28 Bedeni öldüren, ama canı öldüremeyenlerden korkmayın. Canı da bedeni de cehennemde mahvedebilen Tanrı'dan korkun. (Geenna )
«Ne craignez pas ceux qui tuent le corps, mais ne peuvent tuer l'âme. Craignez plutôt Celui qui peut faire périr et l'âme et le corps dans la Géhenne.» (Geenna )
29 İki serçe bir meteliğe satılmıyor mu? Ama Babanız'ın izni olmadan bunlardan bir teki bile yere düşmez.
«Deux passereaux ne se vendent-ils pas un as! Et l'un d'eux, ne tombe pas sur la terre sans votre Père!
30 Size gelince, başınızdaki bütün saçlar bile sayılıdır.
Jusqu'aux cheveux de votre tête, tous, ils sont comptés!
31 Onun için korkmayın, siz birçok serçeden daha değerlisiniz.
Ne craignez donc point; vous êtes de plus de valeur que bien des passereaux!»
32 “İnsanların önünde beni açıkça kabul eden herkesi, ben de göklerdeki Babam'ın önünde açıkça kabul edeceğim.
«Qui donc me confessera devant les hommes, je le confesserai moi aussi devant mon Père qui est dans les cieux.
33 İnsanların önünde beni inkâr edeni, ben de göklerdeki Babam'ın önünde inkâr edeceğim.”
Qui me reniera devant les hommes, je le renierai moi aussi devant mon Père qui est dans les cieux.»
34 “Yeryüzüne barış getirmeye geldiğimi sanmayın! Barış değil, kılıç getirmeye geldim.
«Ne pensez pas que je sois venu répandre la paix sur la terre; je ne suis pas venu répandre la paix, mais jeter le glaive.
35 Çünkü ben babayla oğulun, anneyle kızın, gelinle kaynananın arasına ayrılık sokmaya geldim.
Je suis venu mettre la division entre l'homme «... Et son père, La fille et sa mère, La belle-fille et sa belle-mère
36 ‘İnsanın düşmanı kendi ev halkı olacak.’
et l'homme aura pour ennemis ceux de sa propre maison.»
37 Annesini ya da babasını beni sevdiğinden çok seven bana layık değildir. Oğlunu ya da kızını beni sevdiğinden çok seven bana layık değildir.

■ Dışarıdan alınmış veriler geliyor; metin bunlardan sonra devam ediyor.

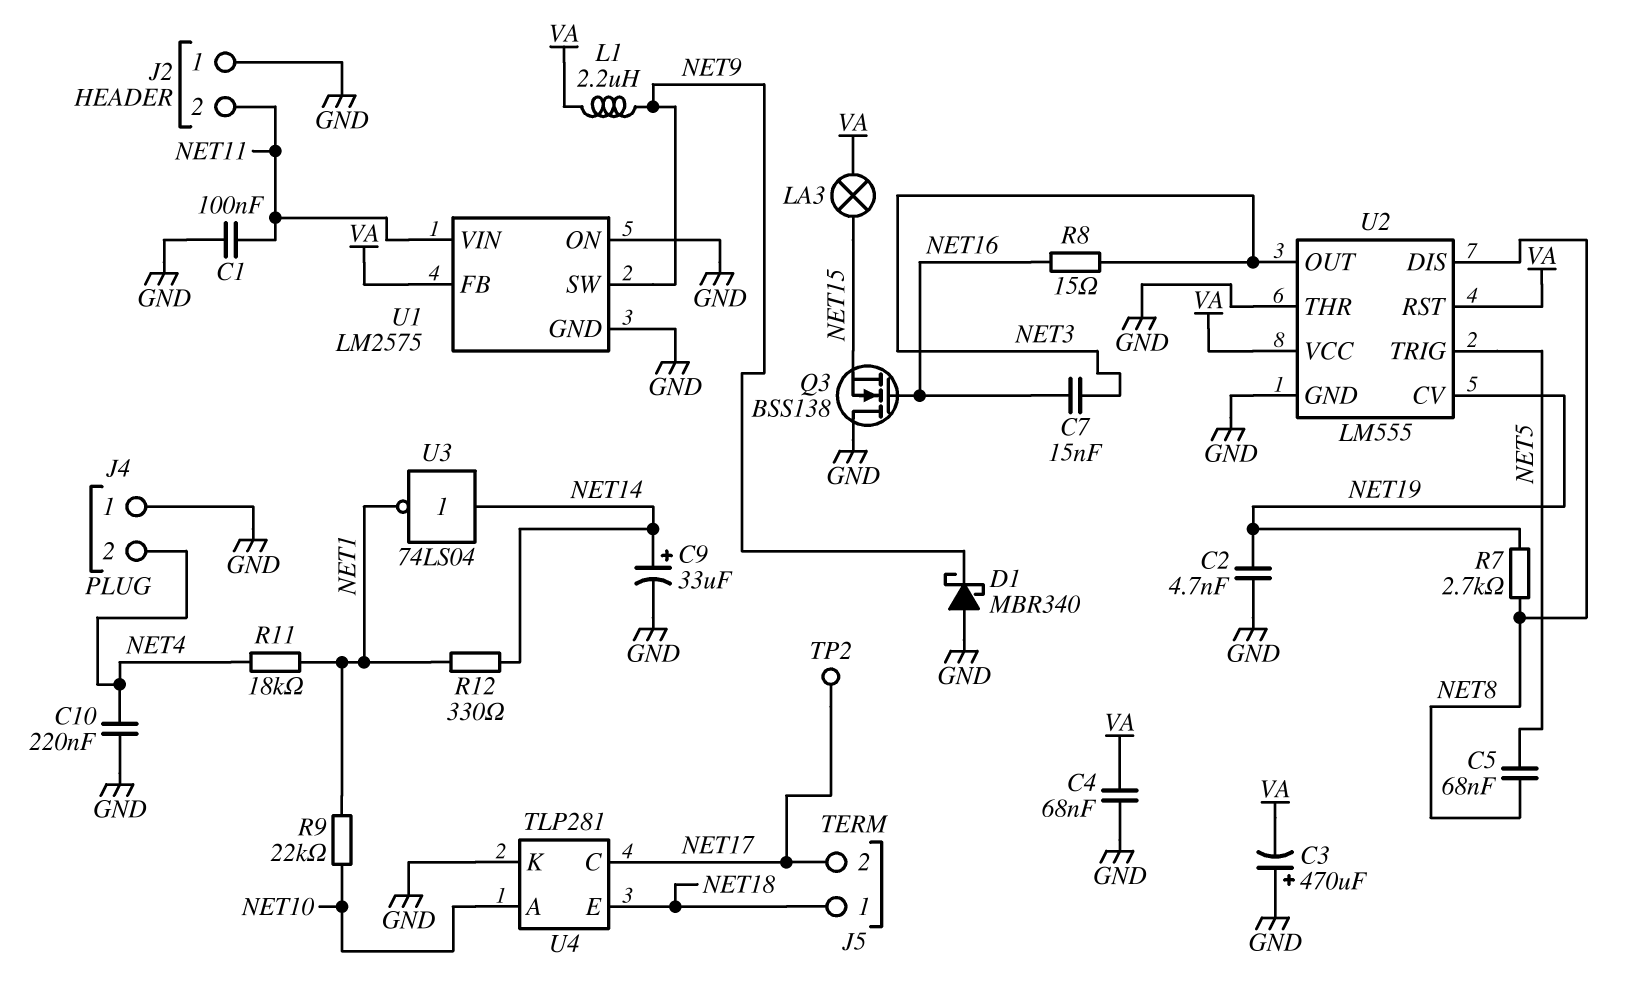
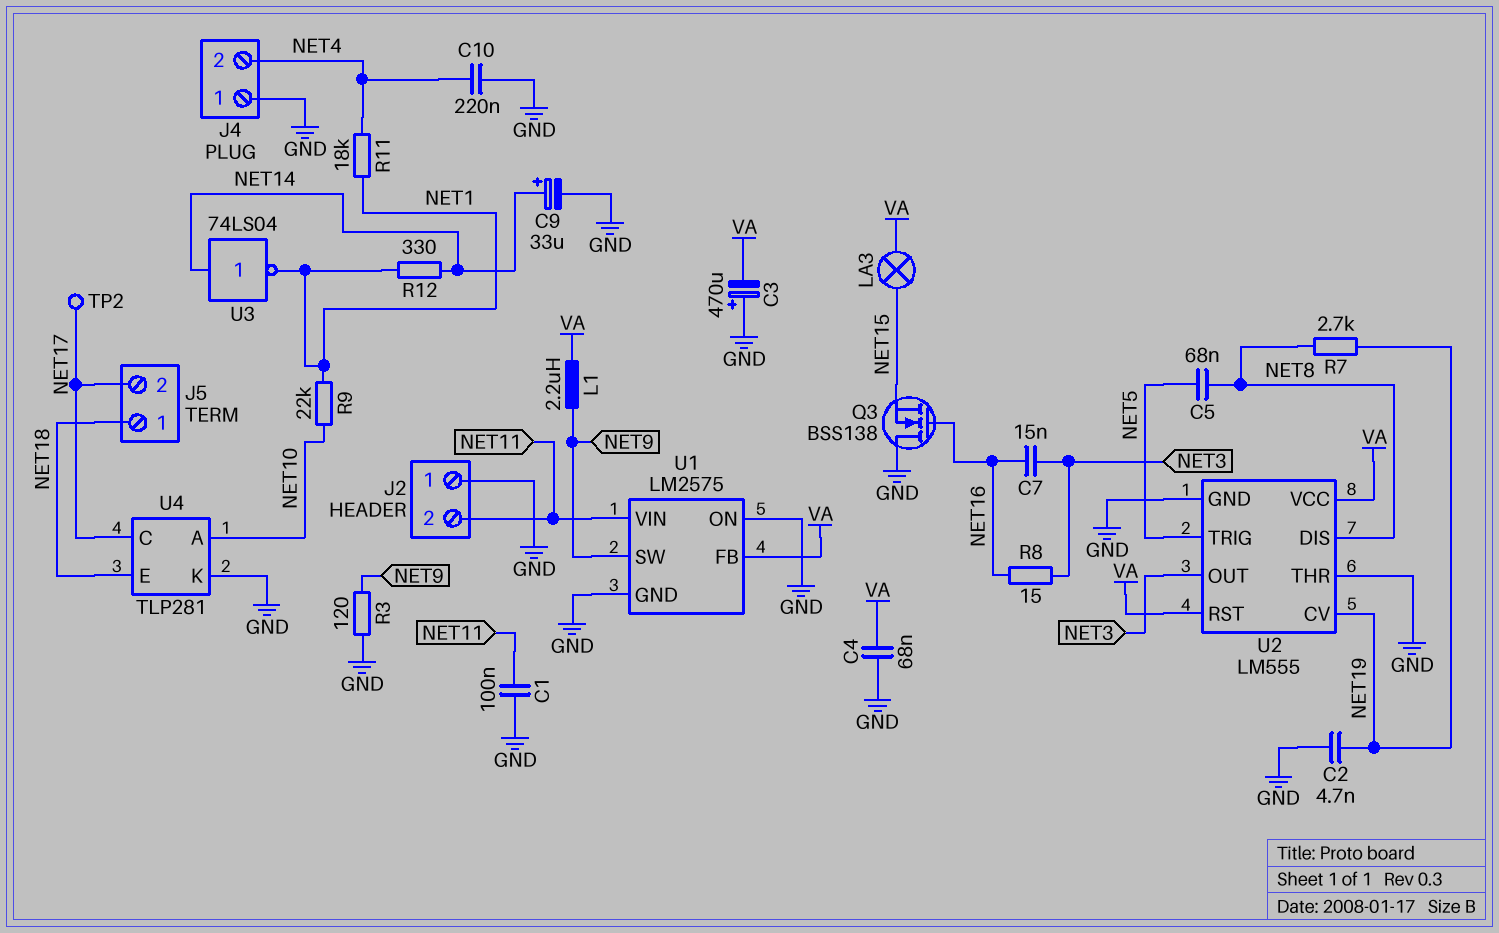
D1: schottky MBR340 (A GND, K NET9) -> none
R3: none -> 120 (GND, NET9)

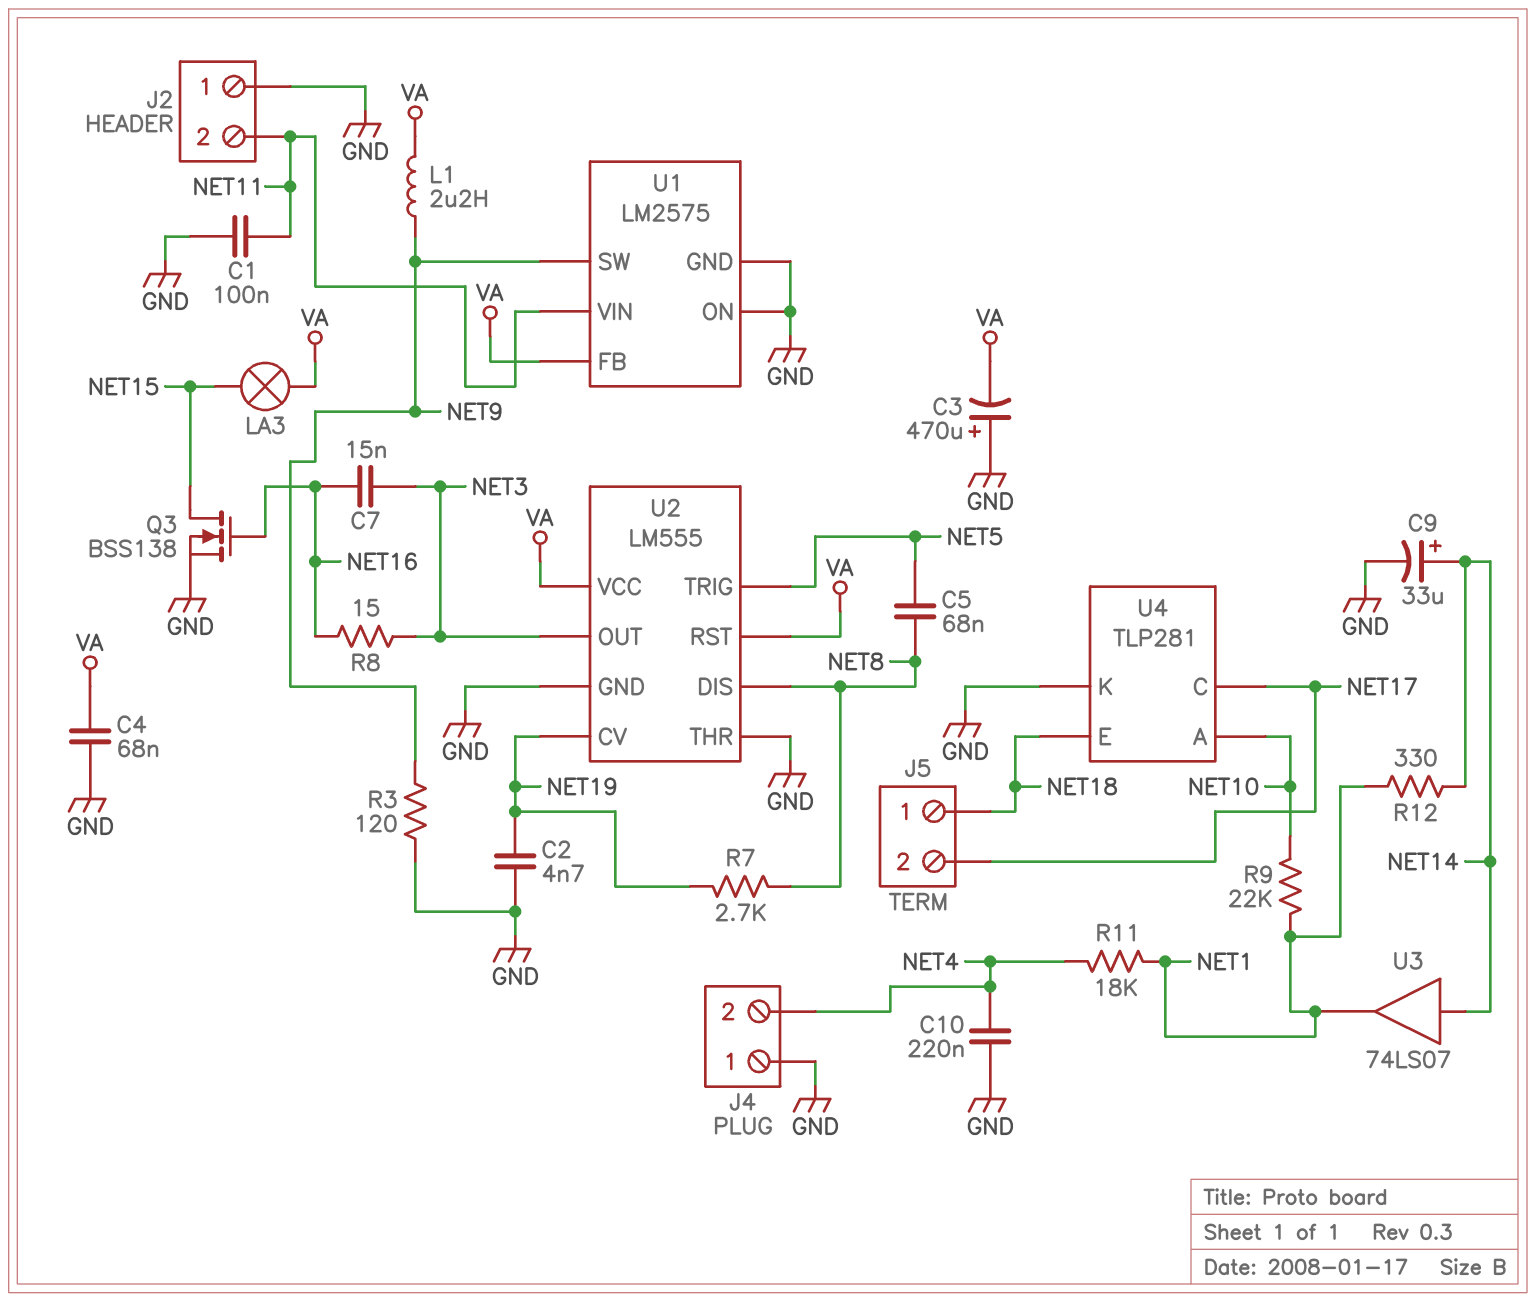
Q3: NMOS BSS138 (G NET16, D GND, S NET15) -> NMOS BSS138 (G NET16, D NET15, S GND)
TP2: test point (NET17) -> none
U3: NOT 74LS04 (in NET14, out NET1) -> buffer 74LS07 (in NET14, out NET1)

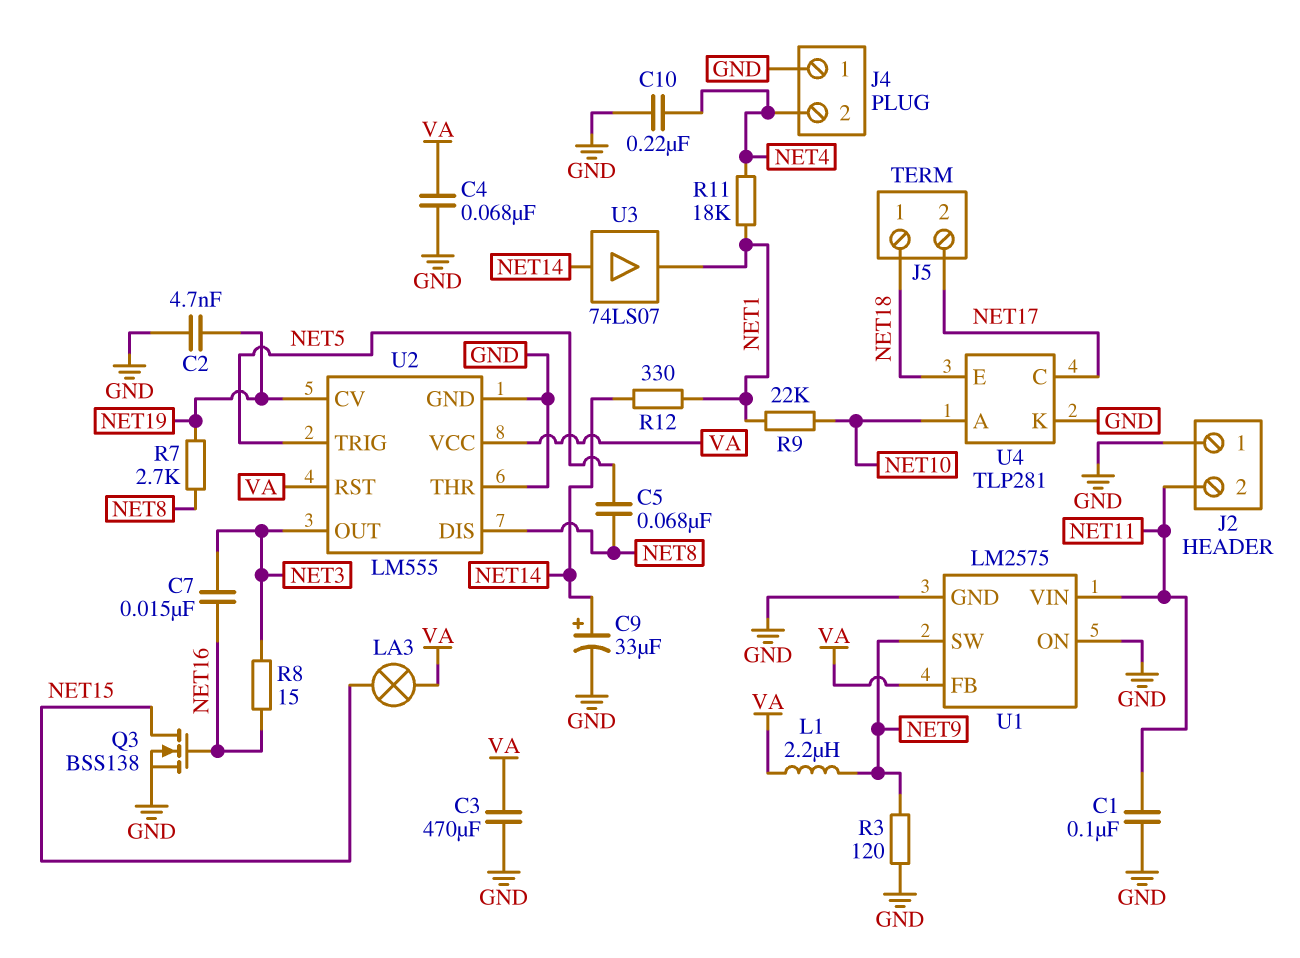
C3: 470uF (plus GND, minus VA) -> 470uF (GND, VA)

«Qui aime son père ou sa mère plus que moi n'est pas digne de moi.» «Qui aime son fils ou sa fille plus que moi n'est pas digne de moi.»
38 Çarmıhını yüklenip ardımdan gelmeyen bana layık değildir.
«Qui ne prend pas sa croix et ne marche pas à ma suite n'est pas digne de moi.»
39 Canını kurtaran onu yitirecek. Canını benim uğruma yitiren ise onu kurtaracaktır.
«Sauver sa vie, c'est la perdre! Perdre sa vie à cause de moi, c’est la sauver!
40 “Sizi kabul eden beni kabul etmiş olur. Beni kabul eden de beni göndereni kabul etmiş olur.
«Qui vous reçoit me reçoit, qui me reçoit, reçoit Celui qui m'envoyé.
41 Bir peygamberi peygamber olduğu için kabul eden, peygambere yaraşan bir ödül alacaktır. Doğru birini doğru olduğu için kabul eden, doğru kişiye yaraşan bir ödül alacaktır.
Qui reçoit un prophète à titre de prophète recevra la récompense d'un prophète. Qui reçoit un juste à titre de juste, recevra la récompense d'un juste.
42 Bu sıradan kişilerden birine, öğrencim olduğu için bir bardak soğuk su bile veren, size doğrusunu söyleyeyim, ödülsüz kalmayacaktır.”
Qui aura donné à boire, ne fut-ce qu'un verre d'eau froide à l'un de ces petits qui sont là, à titre de disciple, je vous le dis en vérité, ne perdra point sa récompense.»